For a brief moment in the last decade, the platform concept came into being and the word was chosen to imply that a goods, services, experience - value - is created supported by a 'platform'. This is the essential insight of modern digital businesses - that data, computation and connectivity, coupled with creative asset deployment models, can achieve hugely valuable advances for society. In this sense, Last Meter® is a platform, and BASE2 is a data + design platform company.

Unfortunately, the word 'platform' has now deviated from its core - literally supportive - implication, to something much less innocent and less technical. It implies, simply, a monolithic digital business structure that is in a position to control others. This is not only unattractive, it is neither socially nor technically sustainable. And this is the sense in which BASE is 'not' a platform company; and Last Meter® is 'not' a platform offering.

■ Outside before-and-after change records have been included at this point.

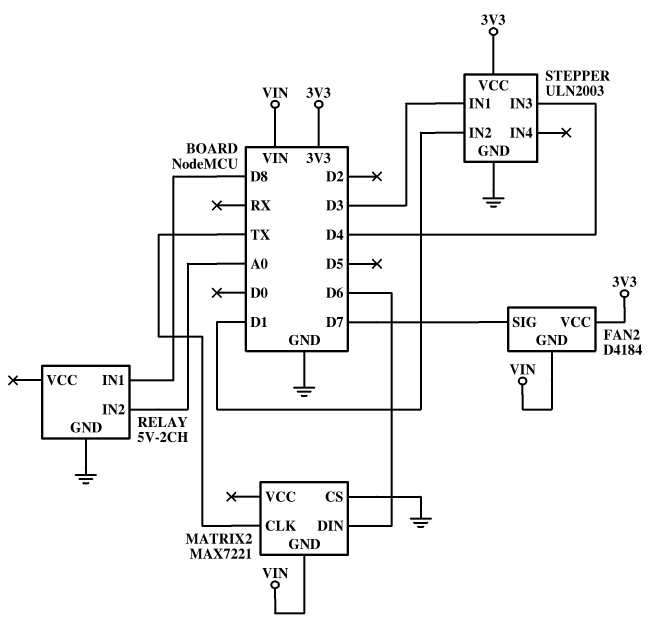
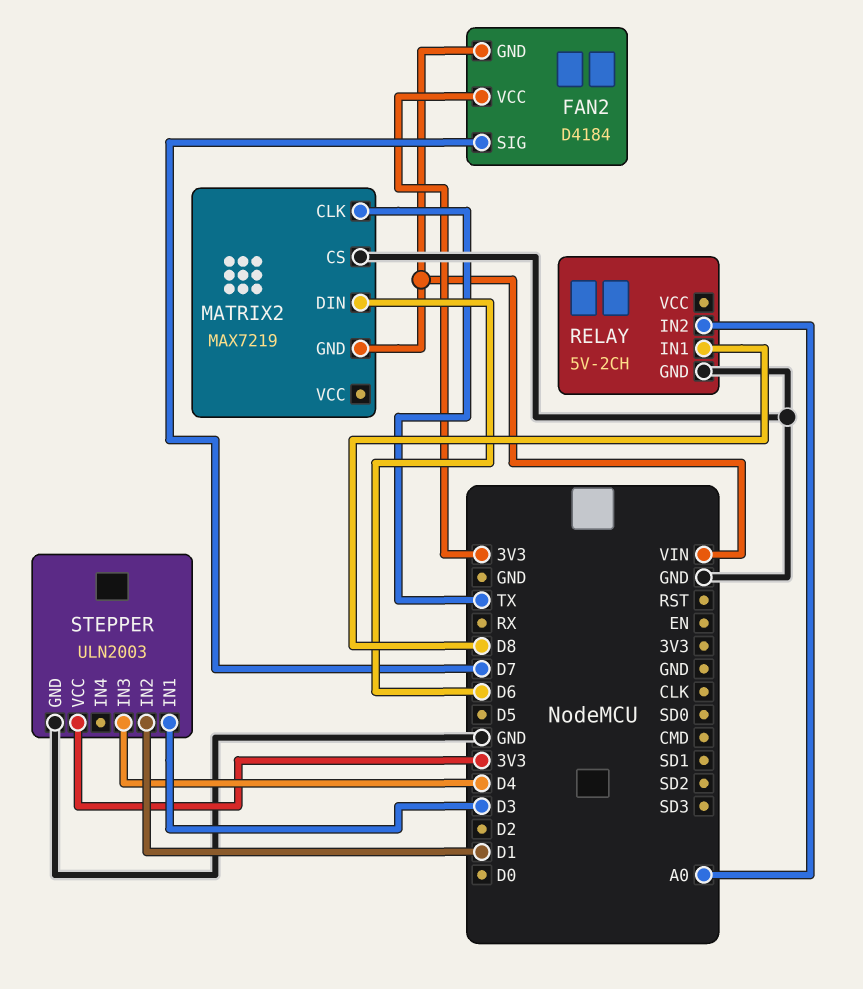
MATRIX2: MAX7221 -> MAX7219

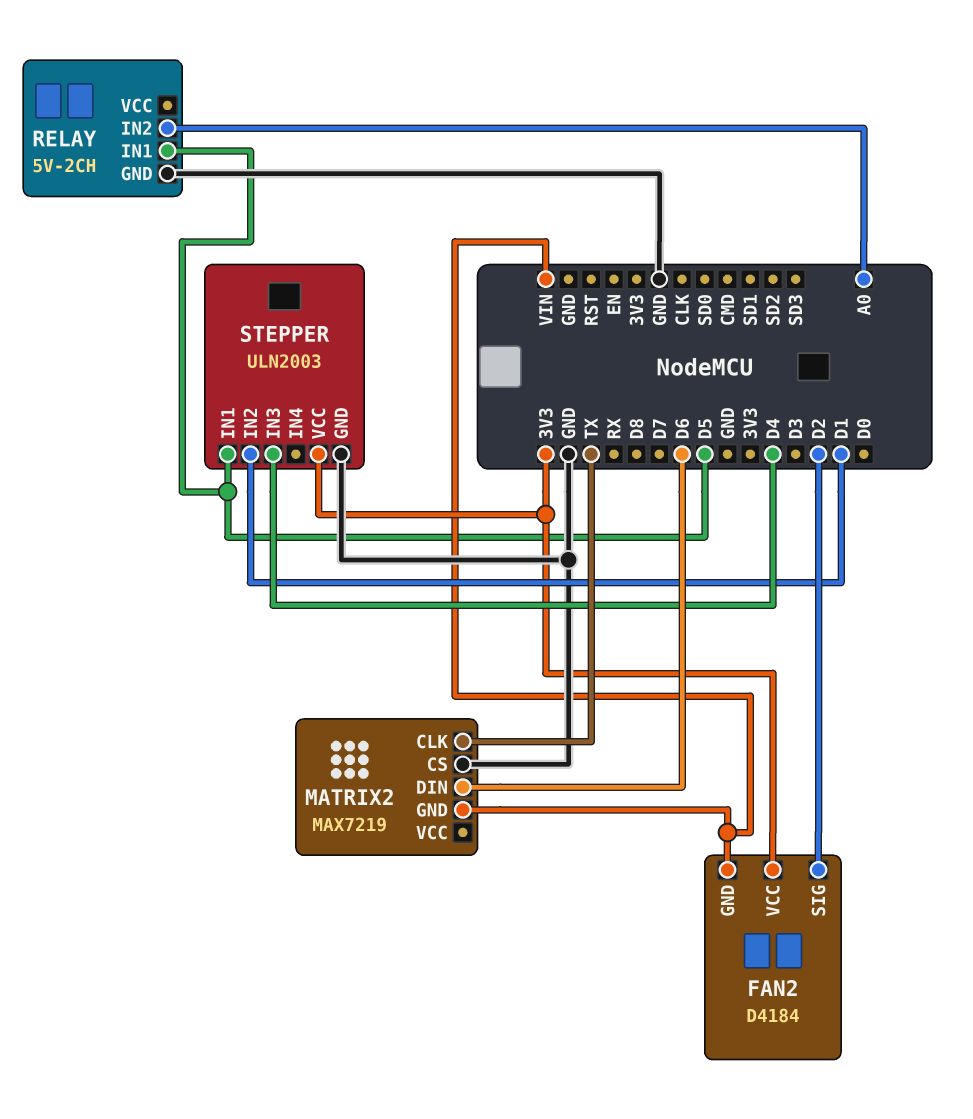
FAN2 pin SIG: D7 -> D2
RELAY pin IN1: D8 -> D5
STEPPER pin IN1: D3 -> D5

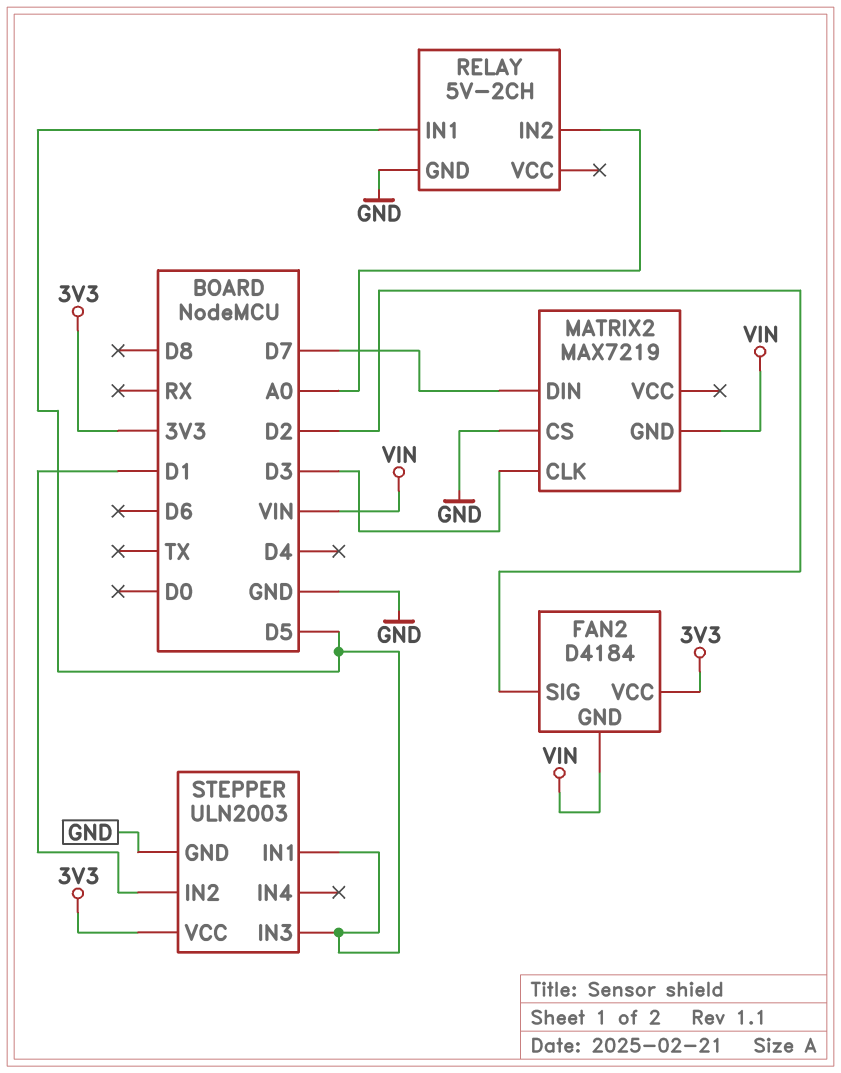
MATRIX2 pin CLK: TX -> D3
MATRIX2 pin DIN: D6 -> D7
STEPPER pin IN3: D4 -> D5

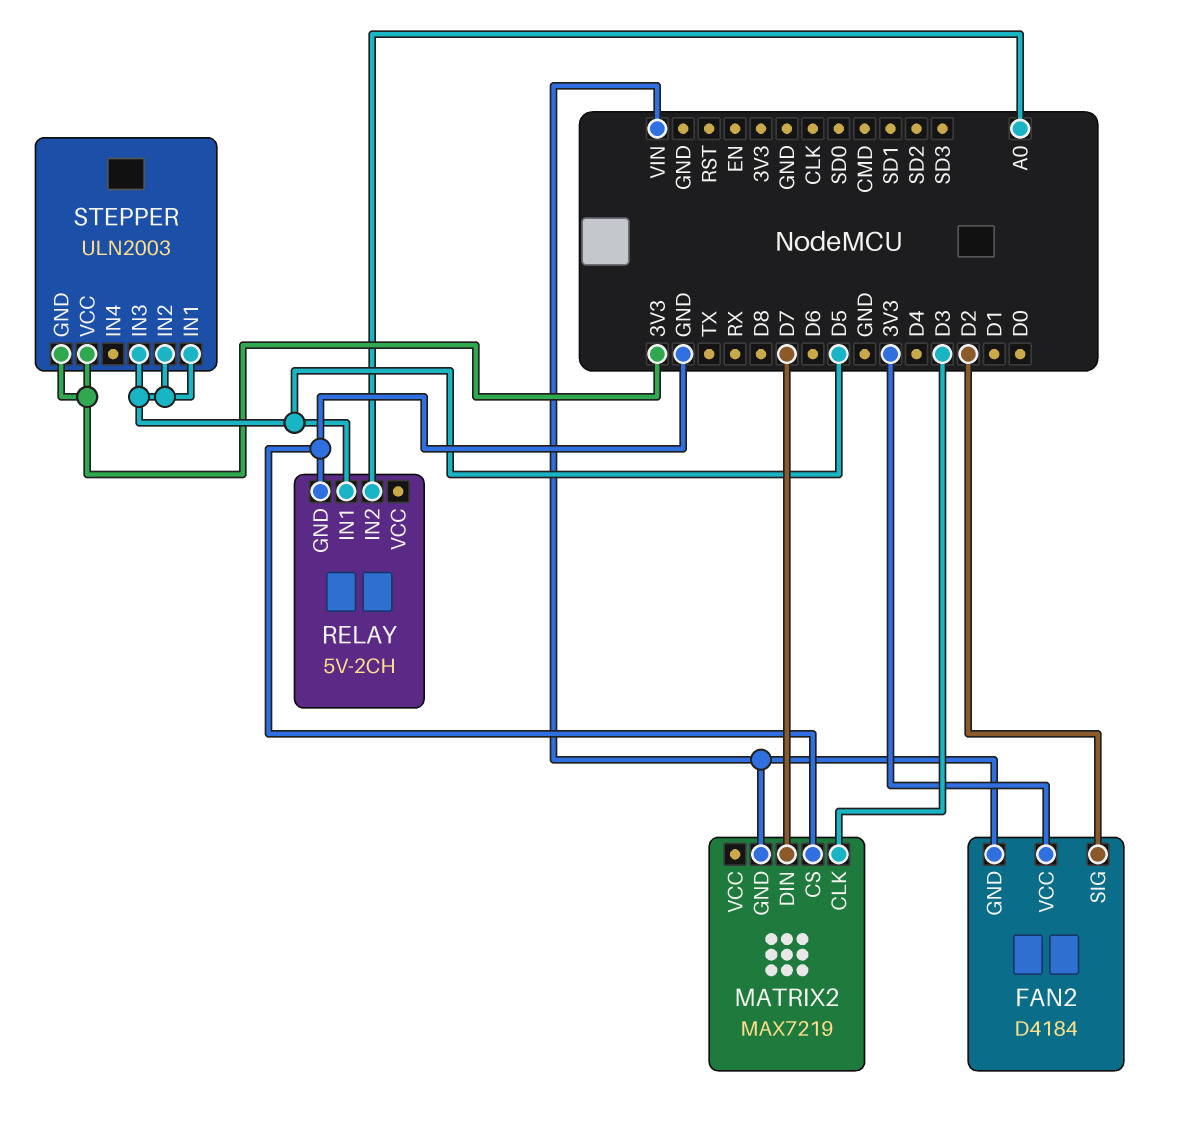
STEPPER pin GND: GND -> 3V3
STEPPER pin IN2: D1 -> D5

What is happening, in the larger platform companies, and in the smaller companies with platform offerings, is a second-generation evolution of platform models where the business operations and culture are grounded in principles including the following:

  • standards based - focus on open standards and interoperability, and expanding the ecosystem of value rather than constraining it to a controlled domain
  • asset protection - protecting assets on behalf of their owners (including e.g. data) instead of assimilating them and capturing their value
  • social development - supporting social advance, including inclusion, environmental sustainability, economic mobility.

The bigger picture is that as almost all assets become digitalized, the platform framework of business will extend in every direction, and both the technical opportunity and social acceptability of creating giant empires out of, basically, other people's assets will become smaller and smaller. So BASE2 is hoping to contribute to a new-generation platform concept, from these and other principles.


The opportunity space - at the boundary of retail transformation, real estate transformation, logistics transformation - amidst the grand change of universal information, computation, and connectivity - for any involved actor, large and small, is vast. The #lastmeter challenge is only really beginning. But the risks are at least as large as the opportunities.

Our goal is to help you on the pathway to increased value, efficiency, and trust from integrated services - while avoiding risk and cost. We can't promise that all services can be integrated at the same speed, immediately. But even if you think you want that, I promise you, you actually don't. We want service integration solutions to be made to #last - as part of an evolution towards safer, more benign, more flexible, second-generation of platforms across all sectors of modern living.

Welcome to Last Meter®. This is not a rehearsal. The future is here. So let's get it right.